Taking the stories of each of the pairs into consideration, it is only natural to compare Job from the Book of Job to both the fictional Mickey and Mallory Knox and the flesh-and-blood people that were Harris and Klebold. Although more pious and virtuous than the average man today, the function of Job's story in modern society is for the reader to try to comprehend (or rather, accept) the senseless natural and moral evils that befall mankind from time to time. Despite both pairs becoming irredeemably evil by society's standards, they too were humans dealing with their own suffering in the world. In the case of Harris and Klebold – unlike the Knoxes, who are fictional – their disappointment in life and God were similar to Job's own disappointment, however their own circumstances were obviously insanely amplified out of proportion by their hormonal mental instabilities. The “evils” that were thrown at the shooters are difficult to categorize as natural or moral considering that the threat of death is a completely overblown and inappropriate means through which to extract repentance of any sort from those who teased the teenagers, and it is unlike the case of the Knoxes who may have been justified in their way of dealing with their abusers (although cremating Mallory's mother alive may have crossed a line). However, for a confused and emotionally sensitive youth, treating bullying and alienation as something that “just happens in life” while trusting an invisible being like God to make it better is difficult unless he or she swallows Leibniz's philosophy that “this world is the best of all possible worlds”, which author Susan Neiman rebuts in her book Evil in Modern Thought: An Alternative History of Philosophy by stating, “If reason itself is more powerful than God, since it prescribes laws that presume to limit Him, it is no wonder that God could come to seem superfluous” (Neiman 27). Clearly, the shooters had an issue with God and their identity, considering their taking action with the delusion of “unleashing Godlike Wrath,” as parroted often between Harris and Klebold (Shepard). As in Frankenstein; Or, the Modern Prometheus, with the monster being a metaphor for humanity and Frankenstein representing Prometheus, the creator and protector of man in Greek mythology, the distraught teens felt abandonment from their Maker but at the same time vengeful power thanks to what He had “given” them.

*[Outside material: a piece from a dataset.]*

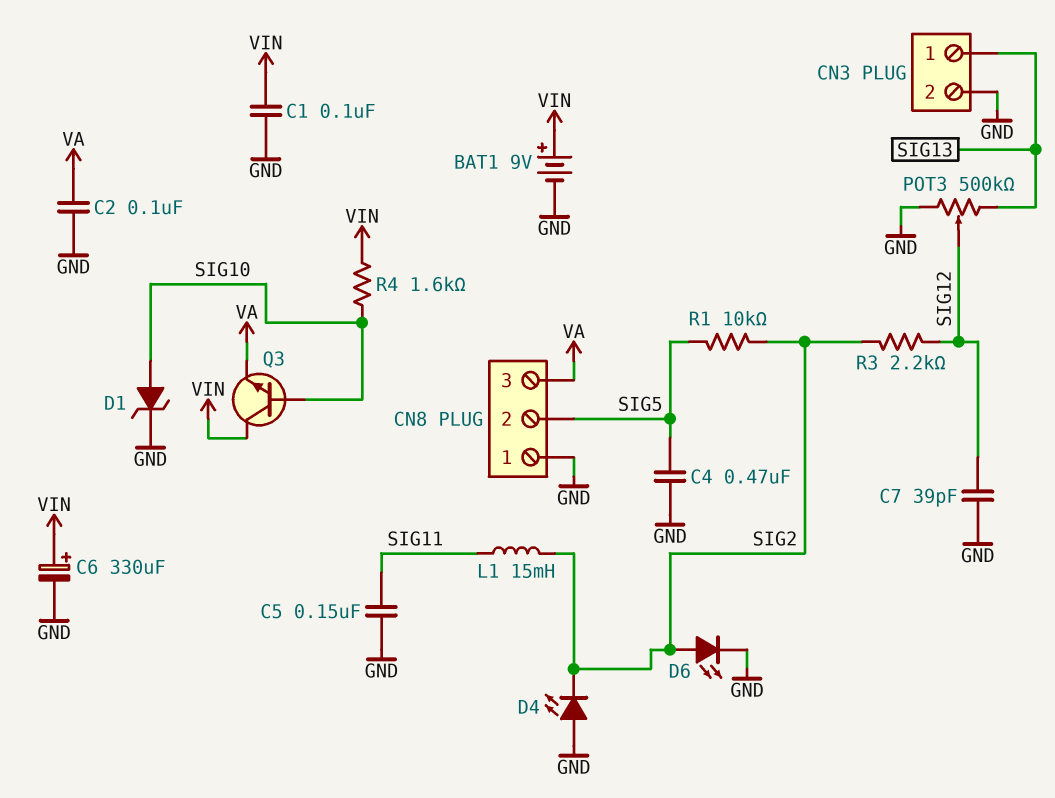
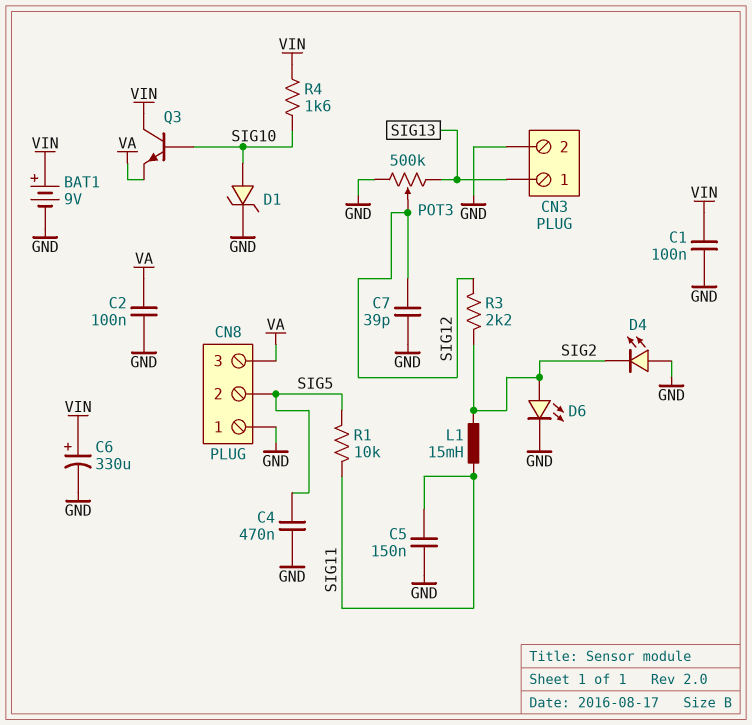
R1: 10k (SIG2, SIG5) -> 10k (SIG5, SIG11)

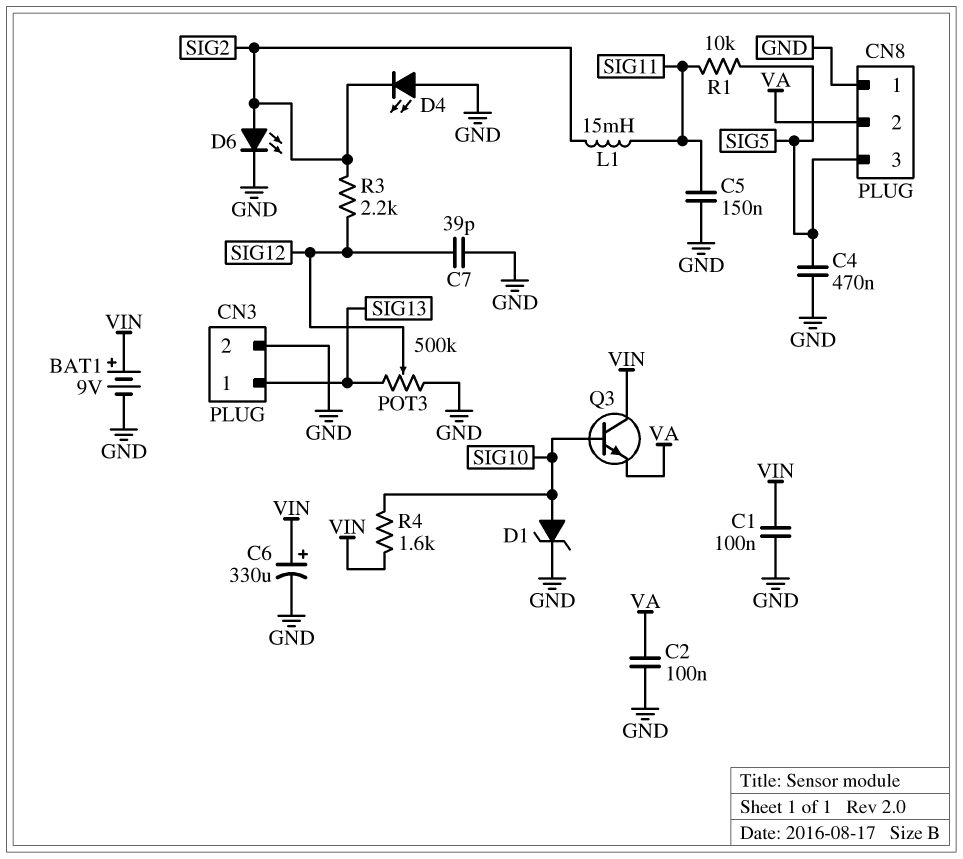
CN8 pin 2: SIG5 -> VA
CN8 pin 3: VA -> SIG5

There were many times when the events of April 20th, 1999 could have been prevented, especially when police failed to act after Brooks Brown and his parents alerted them toward Harris's web pages which contained violent threats towards Brown and others (CBSNews.com). If such a thing as Leibniz's philosophy were true, massacres, which defy any logic and serve no purpose, would never take place or ever inspire copycat crimes, however that is the very conundrum that events such as Columbine have left imprinted on the mind of the American. Again, even if an examination of NBK's plot using Leibniz's philosophy is attempted, such logic does not work out favorably either, since although one evil is defeated, another evil triumphs, and the deaths of those lost are never fully avenged save for the case of the Native American father who “joins” his wife in the afterlife, although even this is a weak example. The only certain thing is that the Columbine gunmen took it upon themselves to choose that which goes against the good of mankind, much like the Knoxes in NBK and Frankenstein's monster. Knowing the high school shooters' own ideas about good and evil helps unravel more of the mystery. Harris believed: “theres[sic] no such thing as True Good or True Evil, its[sic] all relative to the observer. its[sic] just all nature, chemistry, and math,” while Klebold believed: “Since existance[sic] has known, the 'fight' between good & evil has continued. Obviously, this fight can never end. Good things turn bad, bad things become good” – both nihilistic attitudes of varying degrees about not only the world but themselves which, when now examined alongside the apparent senselessness of their actions, show that Harris and Klebold knew enough to force this destiny of evil and suicidal destruction upon themselves and the entire world (Shepard).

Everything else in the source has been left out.